The ork went quickly into motion.  The remains of the forty were taken off the field.  Any weapons that the Steel Tide carried soon became a trusted ally against them.  The wounded and dead horses alike were taken to the butcher to feed the hungry of the town.  Glandar knew an army of ork would soon deplete the town’s stores.


The prisoner was brought before the chief.  Other than a few bumps from his fall the man was in good shape.  He was stripped of his armor and weapons.  Looking at the man sitting in his small cloths on the ground brought back the memory of the mage’s powder.  He fought back a chuckle in light of the seriousness of the moment.


Before the questioning could start, the mage returned.  His face was twisted in thought.  The men who followed him seemed to mimic the expression.  At the sight of the prisoner, the mage signaled for the chief to come to more privet surroundings.


“There are no nobles of Ronan to be found,” he announced.


“Could they have left at first signs of battle?”  Glandar had already guessed the answer to his own question.


“Their houses lie empty,” the mage said, “it would have taken weeks for some of those houses to be stripped as such.”


“Nobles of Ronan have plotted against King G’Leaze,” Glandar concluded.


Fury filled the chief.  Partly because of his failure to stall the Steel Tide and partly for fear he would be too late to help his king.  The rage had to be released and he had but one target.


“Why did your company come to Ronan?”  Glandar demanded of the prisoner.  He kept his words slow and deliberate as not to revert back to the broken common that marked ork tribes as savages.


The man ignored his question but lowered his eyes from the ork’s angry stare.


Fuming, Glandar grabbed the man by the arm.  From his belt, he freed a large mallet and brought it crashing down on the man’s arm.  The bone splintered and burst through the skin.  The man yelped in pain.  Tears welled up in his eyes and leaked out their corners.  But still no answer followed.


Glandar motioned the healer over to the man.


“I break, then you heal, then I break again,” the chief commanded.  “That way, man will know what comes next.”

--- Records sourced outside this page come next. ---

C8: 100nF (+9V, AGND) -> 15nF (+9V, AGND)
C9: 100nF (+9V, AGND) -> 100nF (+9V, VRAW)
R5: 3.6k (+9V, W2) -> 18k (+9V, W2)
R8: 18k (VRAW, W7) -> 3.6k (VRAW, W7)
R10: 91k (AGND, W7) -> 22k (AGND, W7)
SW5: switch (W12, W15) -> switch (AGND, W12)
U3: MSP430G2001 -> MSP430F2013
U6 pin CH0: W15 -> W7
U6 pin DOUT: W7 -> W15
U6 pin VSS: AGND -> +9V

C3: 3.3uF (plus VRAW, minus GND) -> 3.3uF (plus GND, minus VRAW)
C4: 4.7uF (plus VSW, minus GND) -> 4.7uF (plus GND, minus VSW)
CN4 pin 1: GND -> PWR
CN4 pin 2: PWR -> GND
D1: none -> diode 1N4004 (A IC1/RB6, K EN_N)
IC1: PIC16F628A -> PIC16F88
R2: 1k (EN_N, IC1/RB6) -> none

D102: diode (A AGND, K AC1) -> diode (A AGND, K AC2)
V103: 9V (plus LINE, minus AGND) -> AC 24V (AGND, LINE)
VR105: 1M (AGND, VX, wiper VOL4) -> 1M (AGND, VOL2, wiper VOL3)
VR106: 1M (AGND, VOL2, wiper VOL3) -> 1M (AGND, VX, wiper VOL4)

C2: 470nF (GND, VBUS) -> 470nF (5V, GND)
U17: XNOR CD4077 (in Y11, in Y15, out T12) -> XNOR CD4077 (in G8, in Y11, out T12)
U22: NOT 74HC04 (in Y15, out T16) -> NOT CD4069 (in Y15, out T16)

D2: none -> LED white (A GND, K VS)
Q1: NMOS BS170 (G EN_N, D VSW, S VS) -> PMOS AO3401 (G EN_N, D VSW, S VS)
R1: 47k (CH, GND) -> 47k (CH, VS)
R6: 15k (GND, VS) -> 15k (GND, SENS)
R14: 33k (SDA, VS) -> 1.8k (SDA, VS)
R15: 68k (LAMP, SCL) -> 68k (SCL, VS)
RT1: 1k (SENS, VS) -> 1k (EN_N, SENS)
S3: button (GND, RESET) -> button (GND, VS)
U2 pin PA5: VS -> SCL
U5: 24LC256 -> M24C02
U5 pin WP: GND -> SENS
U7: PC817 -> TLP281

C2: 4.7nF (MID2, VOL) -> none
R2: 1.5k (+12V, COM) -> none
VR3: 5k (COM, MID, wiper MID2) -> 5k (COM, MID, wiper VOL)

The man’s eyes widened with fear.  He looked at the splintered bone cutting through the top of his bare arm and then to the black steel mallet in the hand of the ork.  Everyone could read the debate that was working in the man’s head.  Finally, reason overcame defiance.


“We only come to pick up slaves to deliver to Vale.”


“There are no slaves in Ronan,” the mage objected, “only the small folk where here when we arrived.”


The realization of what he had said hit the mage.


“Oh, no,” he gasped, “You mean……………,” the mage couldn’t finish his sentence.


“And the nobles of Ronan,” questioned Glandar.


“Have taken land grants in the Kingdom of Tides.”


“They sold us,” finished a young boy that snuck his way into the guard hall.


“Has Talon Peak fallen,” the mage queried.  The mage, Turkle, knew that the Hawkeye would lure the Steel Tide into the caves of the peak.  Once in the mazes of the peak, the Hawkeye would have the advantage over the steel clad knights.


“Yes,” the man replied without hesitation.  “Most of the Hawkeye were captured in the tunnels and the rest were killed.”


“Nonsense,” the mage accused, “no force have ever entered the maze and left alive.”


“King Geiger had a map.”


More treachery, Glandar concluded.  The nobles betrayed the small folk of Ronan but who betrayed the Hawkeye.